A perseguição do regime iraniano a Israel não é um fenómeno
recente; é uma diretriz teocrática que vigora desde a Revolução de 1979. Sob a
liderança do Aiatolá Khomeini, o Irão transformou a "destruição da
entidade sionista" num pilar de Estado. Na madrugada de 14 de
abril de 2024, essa agressividade materializou-se num ataque direto com
mais de 300 drones e mísseis, totalizando 60 toneladas de explosivos. Embora
apresentado como retaliação ao bombardeamento em Damasco — capital da Síria,
hoje um país vassalo de Teerão —, o ataque revelou o perigo de um regime que
utiliza as suas forças, como a Guarda Revolucionária, para exportar o caos
regional.
Infelizmente, assistimos hoje a um "antissionismo"

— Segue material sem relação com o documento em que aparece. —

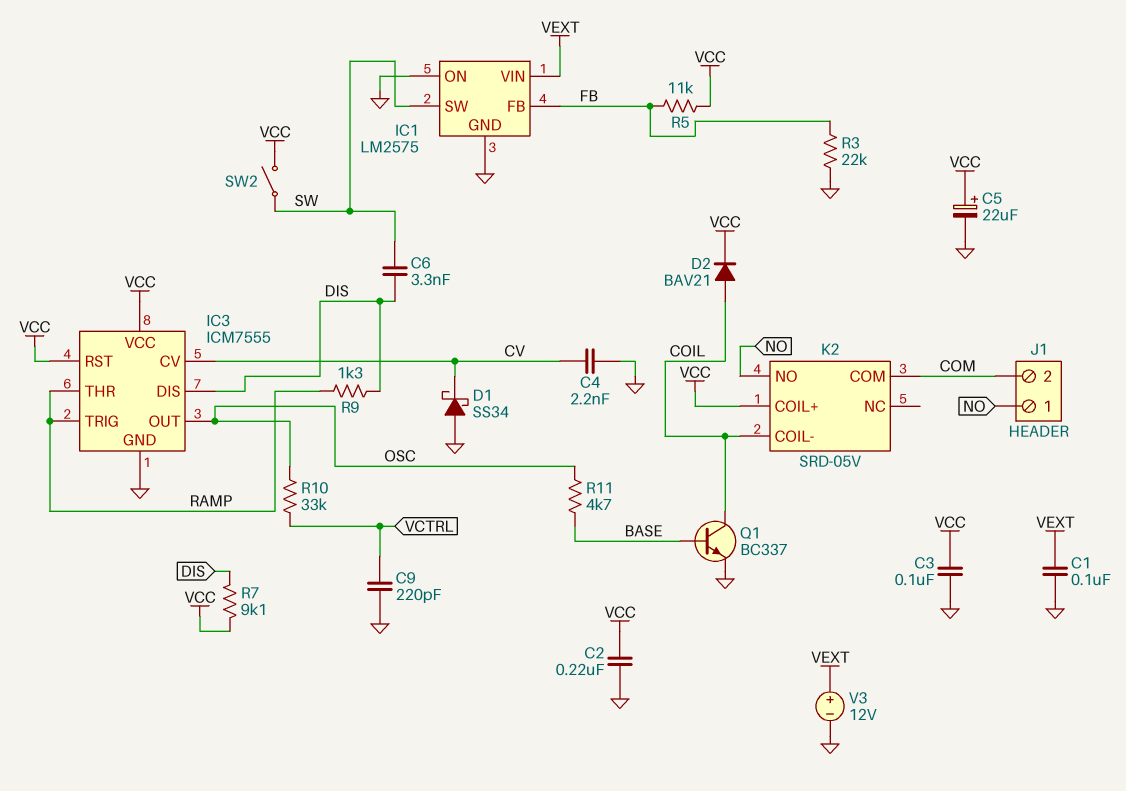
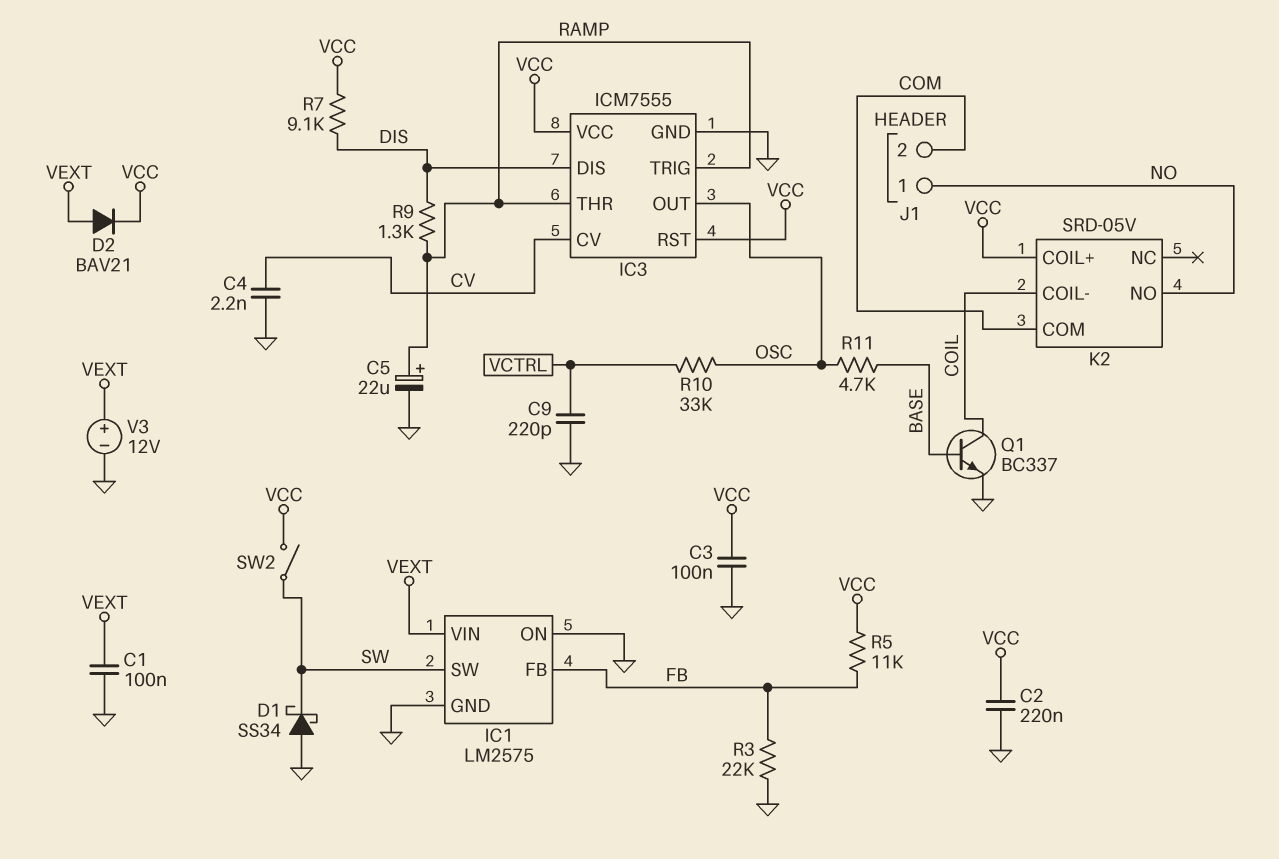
C5: 22uF (plus VCC, minus GND) -> 22uF (plus RAMP, minus GND)
C6: 3.3nF (DIS, SW) -> none
D1: schottky SS34 (A GND, K CV) -> schottky SS34 (A GND, K SW)
D2: diode BAV21 (A COIL, K VCC) -> diode BAV21 (A VEXT, K VCC)

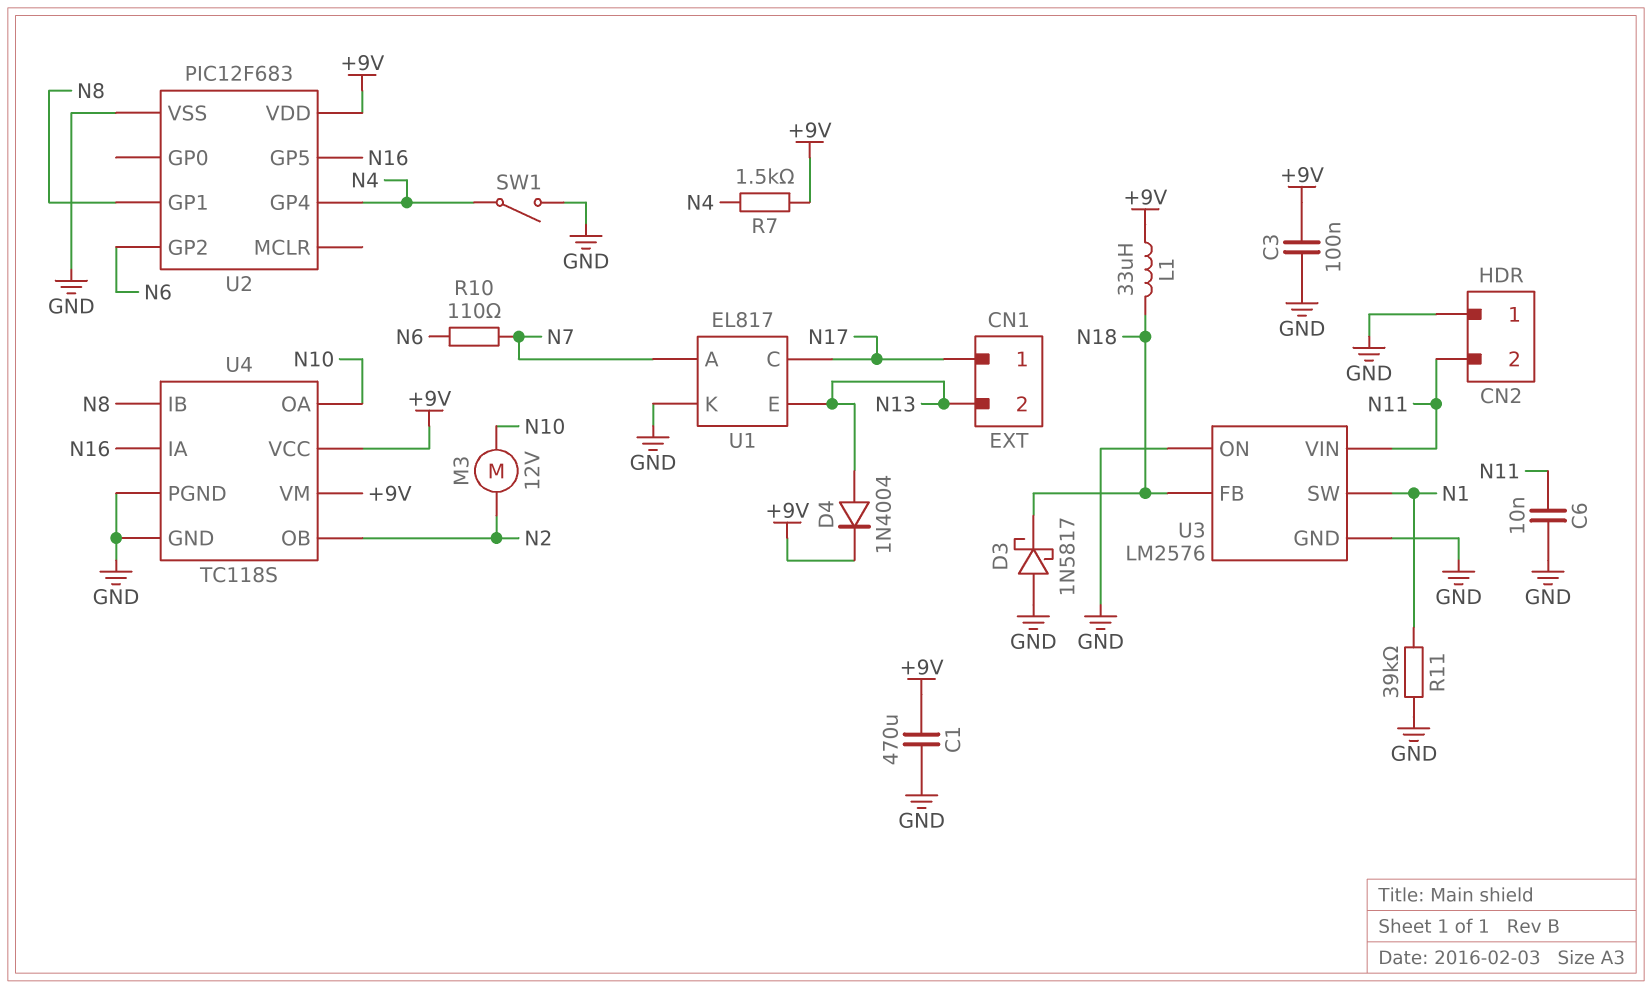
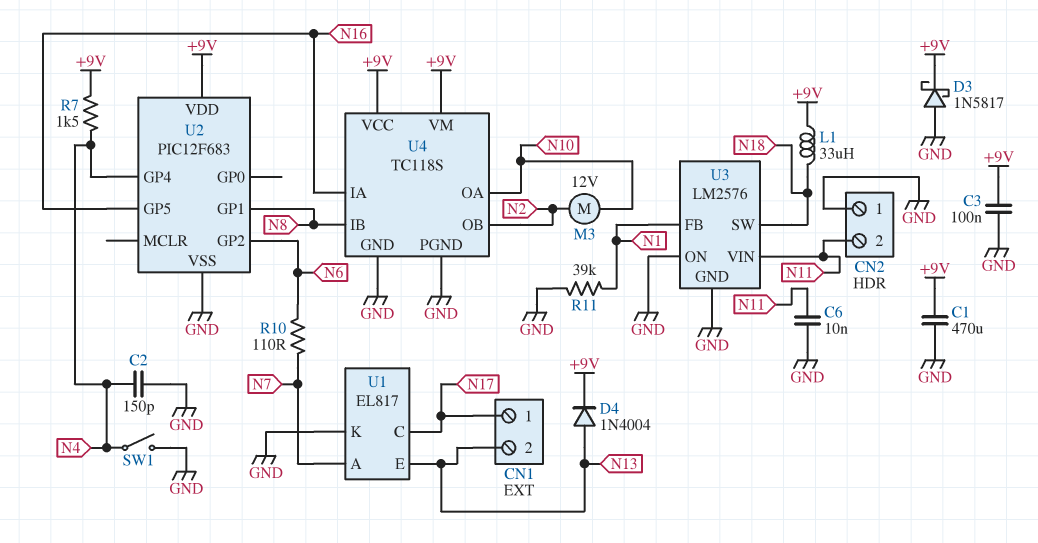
C2: none -> 150pF (GND, N4)
D3: schottky 1N5817 (A GND, K N18) -> schottky 1N5817 (A GND, K +9V)
U3 pin FB: N18 -> N1
U3 pin SW: N1 -> N18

que serve, muitas vezes, de máscara a um antissemitismo profundo. Muitos, por
ignorância ou ideologia, regozijam-se com a agressão iraniana, ignorando um
facto crucial: por que razão nações como o Egito, a Jordânia ou a Arábia
Saudita não saem em defesa do Hamas ou do Irão? A resposta reside na cooperação
silenciosa; no próprio ataque de abril, países árabes vizinhos participaram
na interceptação de mísseis e drones iranianos, vendo em Teerão uma
ameaça à sua própria soberania. É irónico que a Esquerda, que hoje demoniza
Israel, esqueça que a União Soviética (URSS) foi a primeira potência a
conceder o reconhecimento de jure ao Estado judeu, em 17
de maio de 1948, garantindo a sua sobrevivência inicial através de armamento
crucial fornecido via Tchecoslováquia.
O drama vivido em Gaza é inegável, mas a sua génese é clara:
resulta do ataque bárbaro de 7 de outubro de 2023, perpetrado pelo Hamas. Este
grupo não representa a vontade democrática; após as eleições de 2006, o Hamas
tomou o poder absoluto em Gaza em junho de 2007 através de uma violenta guerra
civil, expulsando a Autoridade Palestiniana (Fatah) à bala e executando
oponentes em praça pública. Desde então, transformaram o enclave numa base
militar onde milhares de milhões de euros em ajuda internacional foram
desviados para a construção de túneis sob hospitais e escolas, bem como a máquina de
propaganda "Paliwood" em funcionamento.
A História é teimosa. Em pelo menos sete ocasiões, foram
oferecidas soluções de dois Estados que garantiriam uma Palestina livre. No
entanto, desde os Acordos de Oslo em 1993 até propostas subsequentes, líderes
como Yasser Arafat recusaram sistematicamente a paz, preferindo a via da Jihad e
a dependência do apoio radical de outros regimes árabes. A ONU e a Esquerda
fingem desconhecer que, durante sete décadas, a mão estendida de Israel foi
rejeitada por quem nunca desejou a independência palestiniana, mas sim a
destruição total do vizinho judeu. Negar estes factos não é ser humanista; é
ser cúmplice da narrativa de quem usa o seu próprio povo como escudo humano.